Street Prophets

(Some) Evangelicals Say Faith Is Now Too Political

Sat May 03, 2008 at 12:30:56 PM PDT

Eighty or so evangelical leaders have to come together to issue what they call "An Evangelical Manifesto":

Conservative Christian leaders who believe the word "evangelical" has lost its religious meaning plan to release a starkly self-critical document saying the movement has become too political and has diminished the Gospel through its approach to the culture wars.

The statement, called "An Evangelical Manifesto," condemns Christians on the right and left for "using faith" to express political views without regard to the truth of the Bible, according to a draft of the document obtained Friday by The Associated Press.

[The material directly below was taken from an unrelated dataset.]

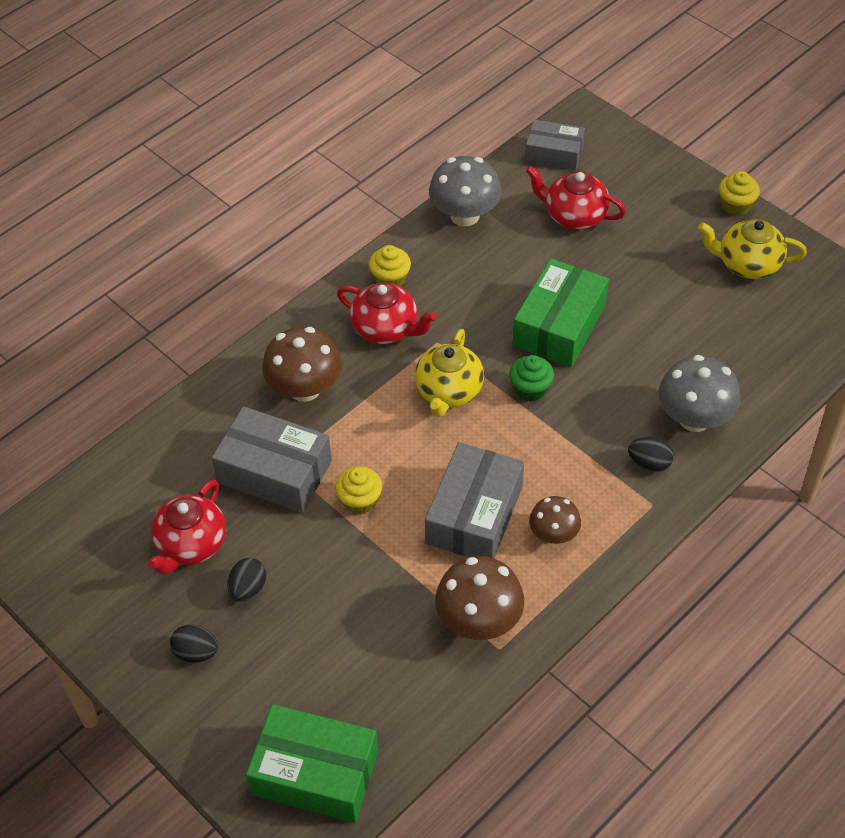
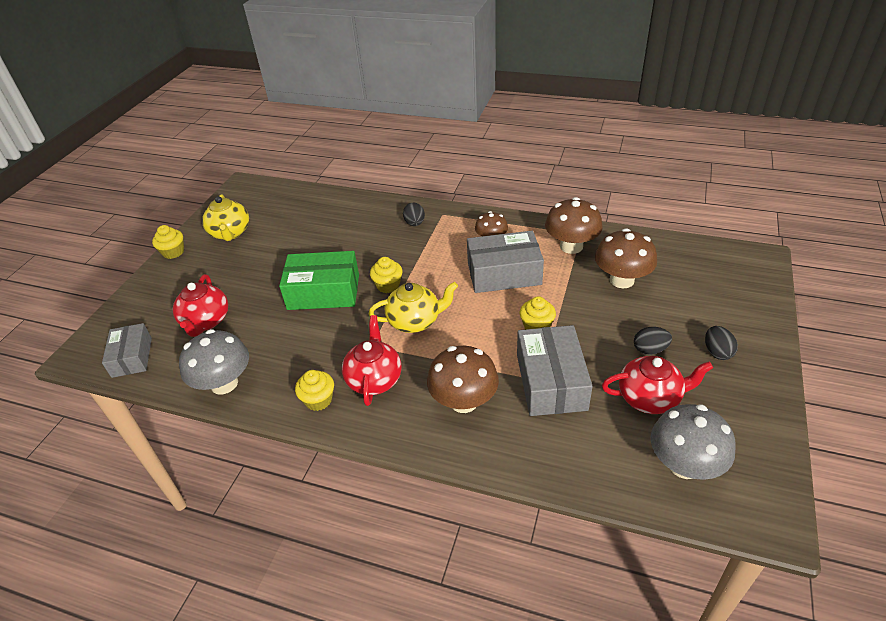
camera: 115 degrees left, 10 degrees down
(315, 773) = (721, 268): green box -> none
(374, 636) = (621, 280): none -> brown mushroom
(530, 389) = (388, 285): green cupcake -> yellow cupcake
(694, 418) = (370, 218): grey mushroom -> grey mushroom (684, 465)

"That way faith loses its independence, Christians become 'useful idiots' for one political party or another, and the Christian faith becomes an ideology," according to the draft.

The declaration, scheduled to be released Wednesday in Washington, encourages Christians to be politically engaged and uphold teachings such as traditional marriage. But the drafters say evangelicals have often expressed "truth without love," helping create a backlash against religion during a "generation of culture warring."

"All too often we have attacked the evils and injustices of others," they wrote, "while we have condoned our own sins." They argue, "we must reform our own behavior."

Pee Ess: br t got there first.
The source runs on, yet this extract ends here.